Friday, 10 December 2010

Los Zetas, the catalyst of the Mexican insurgency

There' s an excellent article in The Counter Terrorist on Los Zetas, the most infamous of the Mexican cartels. It gives a solid overview of their origins, as enforcers for the Gulf Cartel, through to their emergence:
Deserters from the Mexican special operations force, Known as GAFES (Grupo Aeromóvil de Fuerzas Especiales), they became the close protection detail for Gulf cartel kingpin Osiel Cardenas Guillen. Under the command of "Z1" Arturo Guzman Decenas, the original 31 Zetas brought their skills and combat tradecraft to bear for the Gulf cartel's business interests...

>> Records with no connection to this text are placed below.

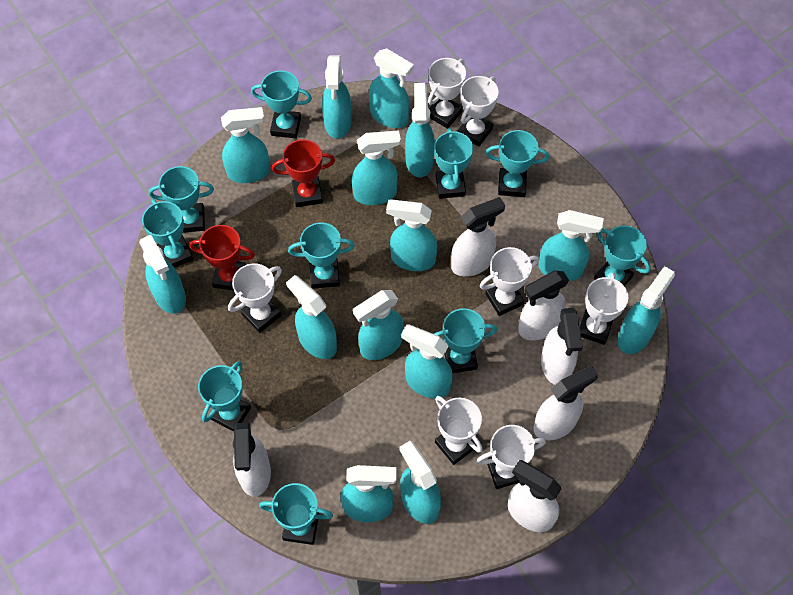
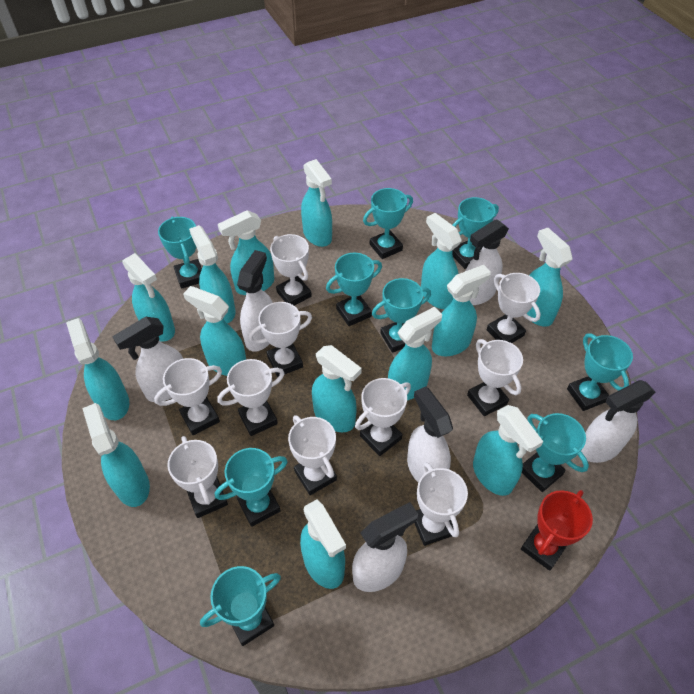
red trophy: 2 -> 1
turquoise trophy: 10 -> 9
white trophy: 7 -> 10

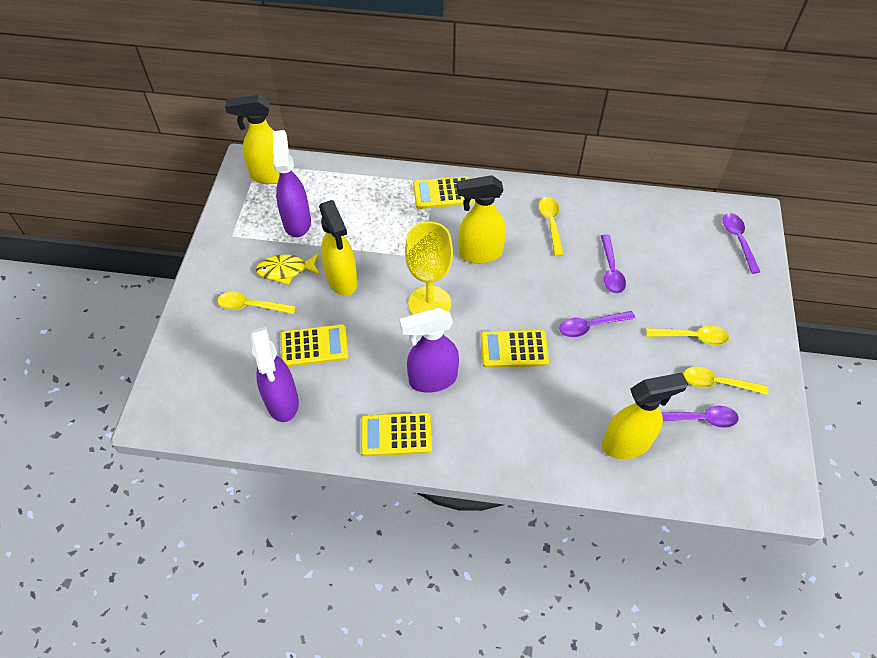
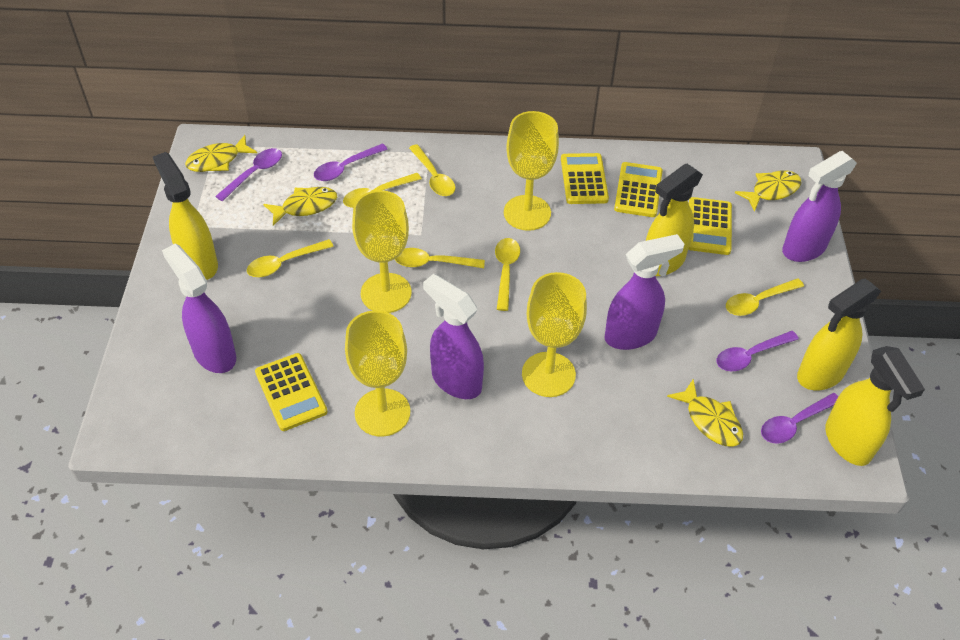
purple spray bottle: 3 -> 4
yellow fish: 1 -> 4
yellow goblet: 1 -> 4
yellow spoon: 4 -> 6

Once in place, the original Zetas each trained a cadre of soldiers, recruited from state and municipal police forces And, in some cases, the rank and file of Mexico's army. This initial group of elite bodyguards catalyzed an evolution of lethal force and tactics used within Mexico's criminal underworld. Late model SUVs with tinted windows and no license plates became the normal method of transport. Tight shot groups in Los Zetas' victims indicated a high level of proficiency, though this particular high-skill level has diluted over the years.
Their split with the Gulf Cartel and emergance as a cartel in their own right:
The Gulf-Zeta split broke the duopoly known as the Company, which had been maintained by both factions to pursue drug trafficking and distribution, human trafficking, product piracy, kidnapping, and petroleum theft.
And now their expanding business interests and growth as a major player in the Mexican drug deal:
The Zetas are known to have pilfered large quantities of oil from PEMEX (Petroleos Mexicanos) to fund their enterprises. Gangsters have siphoned more than $1 billion worth of oil from Mexico's pipelines over the past two years...

Meanwhile, a firefight between Los Zetas' gunmen and the Mexican military left five dead on July 27, when Los Zetas fought to retain control over a PEMEX well near Ciudad Mier, Tamaulipas. The petro theft constitutes a symbolic and a financial threat to the Mexican government while providing a vast stream of income, perhaps as much as $715 million a year, that gangsters use to buy weapons, bribe officials, and bankroll their brutal assault against the Mexican government.
The concluding paragraphs paint a grim picture for the Mexican state:
Los Zetas have spread from an original 31 mercenaries into a sizable private army and criminal enterprise. On the business side of the house, they specialize in drugs, human trafficking , small arms trafficking , extortion (street taxes), kidnapping (levantones), murder, petroleum theft, and CD/DVD piracy. Indeed, drug trafficking likely comprises less than half their criminal revenuegenerating portfolio. Their current allies include factions of the Beltrán-Leyva organization, the Juarez and Tijuana cartels, Bolivian drug clans, thirdgeneration (transnational street/prison) gangs, and the Italian 'Ndrangheta. They conduct raids and ambushes, and employ small unit infantry tactics supported by intelligence operations to engage in close quarters battle with state security forces. Assassinations of police and political figures, including mayors and candidates for state office, and threats against journalists and judicial officials, round Out their violent range of actions.

They employ these means to thwart competition from other gangs, to control economic spheres of influence, and increasingly to control territory to avoid interference from the government and determine who runs the state. In short, the Zetas are waging criminal insurgency against their competitors and state institutions. To do so, they increasingly employ threats (in March 2009 they threatened to kill Guatemalan President Alvaro Colom; in August 2010 they killed two Mexican mayors)... They have the tactical skills to produce insurgent-style, high-order street violence. They also pose a significant threat to state security forces. It remains to be seen if they can consolidate their reach and sustain their onslaught before meeting a more proficient rival (licit or illicit).
The Zetas have operated as a powerful catalyst for the violence which is currently ripping through Mexico. They served to destabilise not only the existing cartel structure, which had until then been relatively sedate, albeit powerful. They have also fought the state to a near standstill, operating as a non state military force in both the countries and many cities.

The real risk is that the Zetas continue to share their skillset with allied gangs, both in South America and into the United States. If the distribution gangs the Zetas do business with were adopt the high level sophistication which the Zetas demonstrate there is no fundamental reason for them to be any less successful.

The Mexican insurgency continues to grow over time, posing a threat not just to Mexico, but also its neighbours. It remains to be seen if the state can ever recover, and if neighbouring states, particularly the USA, can push back against violence.